Madun tampak sumringah. Akhirnya, ia akan memperoleh sedikit obat atas penyakit ragunya selama ini atas keperawanan si Tini, pacarnya.
“Wah, cocok. Jadi, gimana, Mbat, cara mengetahui seorang perempuan itu perawan atau tidak?”
Rambat membetulkan posisi duduknya. Yang tadinya posisi selonjoran kini menjadi sila. Obrolan jadi terlihat makin serius. Madun tampak makin antusias dengan keseriusan Rambat membahas hal ini.
“Jadi begini, Dun.

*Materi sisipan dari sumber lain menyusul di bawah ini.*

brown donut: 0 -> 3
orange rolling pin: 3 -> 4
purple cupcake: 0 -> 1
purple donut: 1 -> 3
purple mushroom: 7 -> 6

Ada cara mudah untuk mendeteksi seorang perempuan itu perawan atau tidak. Cara ini sangat-sangat ampuh. Sudah dibuktikan oleh banyak orang, dan hasilnya tokcer!”

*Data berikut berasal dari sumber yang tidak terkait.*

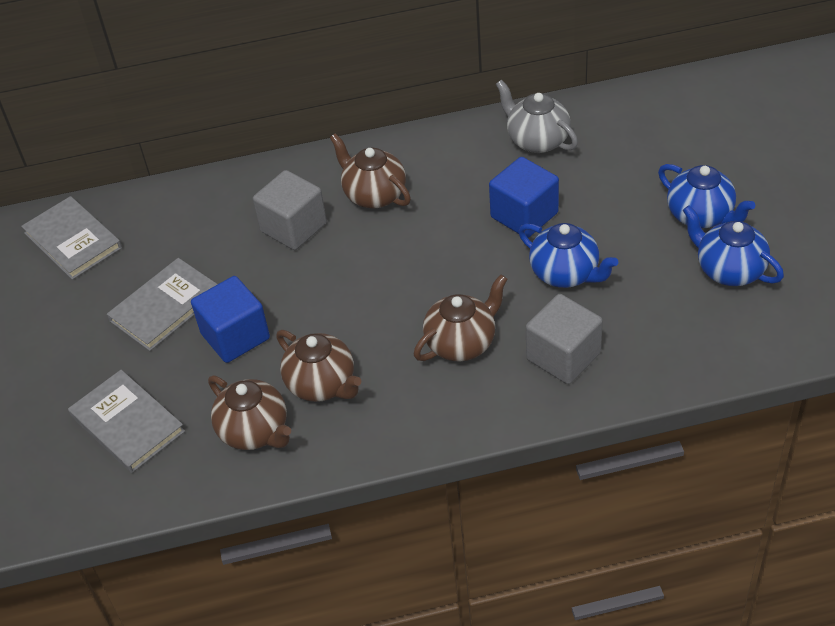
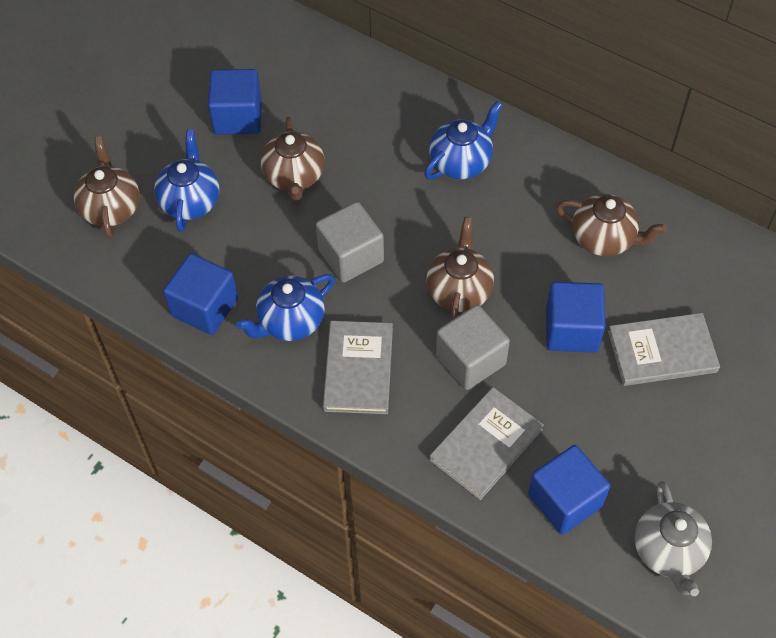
blue cube: 2 -> 4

“Ya sudah, langsung saja katakan, jangan bertele-tele,” sahut Madun yang mulai tidak sabar.
“Wah, kamu itu kok ya terburu-buru banget.”
“Ya harus, ini masalah penting soalnya.”
“Jadi…,” kata Rambat, “cara yang paling ampuh dan tokcer untuk mengetahui seorang perempuan masih perawan atau tidak itu dari cara duduknya.”
“Gimana cara duduknya?” tanya Madun menggebu.
“Kalau perempuan tersebut duduk di teras rumahnya, terus kakinya disilangkan seolah-olah ingin menutupi bagian kewanitaannya dan baju bagian atasnya tertutup, itu artinya dia seratus persen masih perawan.”
“Ooo, gitu ya?”
“Iyaaa, mudah tho?”
“Sek, sek, itu kalau yang perawan. Kalau yang sudah nggak perawan, gimana tandanya?” tanya Madun penasaran.
“Nah, kalau yang nggak perawan,” kata Rambat sambil menerawang ke atas, “kalau yang sudah nggak perawan, dia duduknya di ruang tamu, kakinya membuka agak bebas, dan baju bagian atasnya terbuka.”
“Kok terbuka, Mbat?”
“Lha yo terbuka, soalnya dia sedang menyusui anaknya.”
“Woooo, cah asuuu!”
Rambat terpingkal-pingkal. Madun melepas sandalnya, dan langsung menyawatkannya ke arah Rambat yang sudah siap-siap untuk berkelit.